Pet peeves — you know, those little flaws and inanities that grind away on the nerves and cause me to close novels and put them in the Goodwill box?
They’re horrible. Mostly because they keep me from continuing to read what otherwise might be a good story.
I don’t look for problems while I’m reading. I just read for pleasure. Like any other reader, when I buy a book, I automatically suspend my sense of disbelief. All the writer has to do is not put it back in place. Especially with a suppository.
I want to be transported to the writer’s fictional world and I want to enjoy the experience. I don’t want my conscious mind engaged with obvious problems.
But when I’ve been interrupted the second or third time, especially with the same problem, I’m done.
Sometimes the problem is large. Continual misspellings and typos, for example. But sometimes it boils down to a repeated wrong usage. One that displays the linguistic ignorance of the writer.
But hey, kicked-out of a story is still kicked-out, no matter the reason. And often it’s the little things that kick me out of a story.
So I guard against those in my own writing, and I pass my thoughts on them along so maybe other writers will guard against them too.
In every case, it is the writer’s responsibility to hold the reader’s interest. Or looking at it in the negative, it’s the writer’s responsibility not to drive the reader away.
The particular pet peeves for this time are those annoying little signs that the writer doesn’t know the difference between a noun and an adjective.
When I read “She slipped into the backseat” it drives me nuts. Same thing with “He went into the backyard.”
When you write “backyard” or “backseat” as a single word, it’s an adjective. It should be followed with a noun (the one that it describes), such as “backyard garden” or “backyard swingset” or “backseat driver.”

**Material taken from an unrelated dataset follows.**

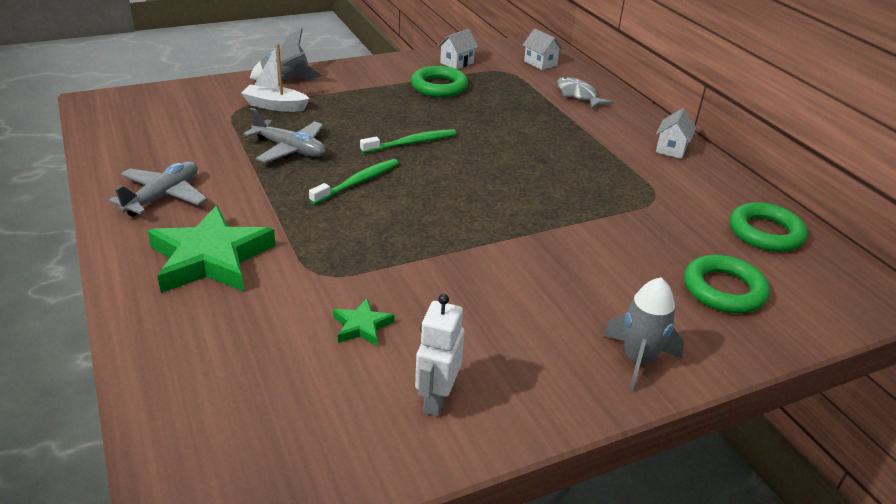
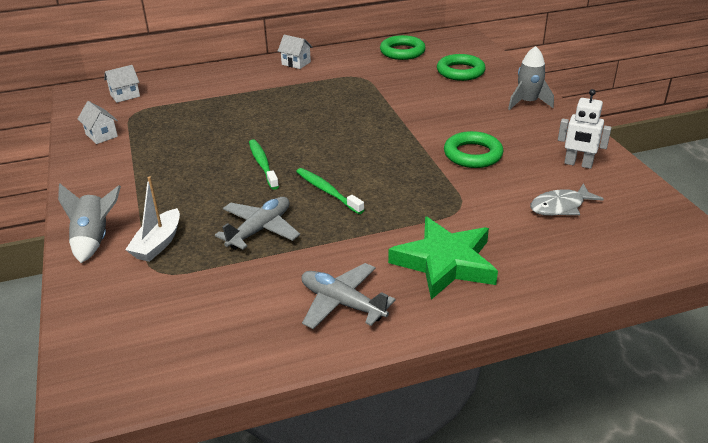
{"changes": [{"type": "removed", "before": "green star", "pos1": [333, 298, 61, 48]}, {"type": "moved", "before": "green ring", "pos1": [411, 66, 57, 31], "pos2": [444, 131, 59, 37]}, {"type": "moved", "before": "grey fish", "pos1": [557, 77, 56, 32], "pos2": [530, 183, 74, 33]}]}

When you use those words to indicate a certain location, they become a two-word phrase. So it would be the “back yard” or the “back seat.”
Other similar words and phrases include “sometime” and “some time.” I’m sure you can think of many others.
For some folks, it might take some time to understand this. But sometime or other, they’ll get it if they’re just a little diligent. (grin)
Another problem, and one less easy to catch (hence the need for a first reader and/or a copyeditor) are homophones.
When I read “He slipped his arm around her waste,” (waist) I’m done. Likewise when a rancher goes into town to buy some “hey” (hay) for his horses. Likewise when a character says “Everything will be alright” (all right).
That last one might not bother me if it’s used in a more appropriate context. For example, (the character quickly dusts his palms against each other and says), “Alright, we’re done here.” Or in dialect, having concluded a bit of distasteful business in southern Louisiana, says “A’ight t’en,” and walks away. (grin)
Some will argue that many readers wouldn’t notice or catch a misuse such as those above. My take is, knowing the difference is part of the craft of writing. And why risk it?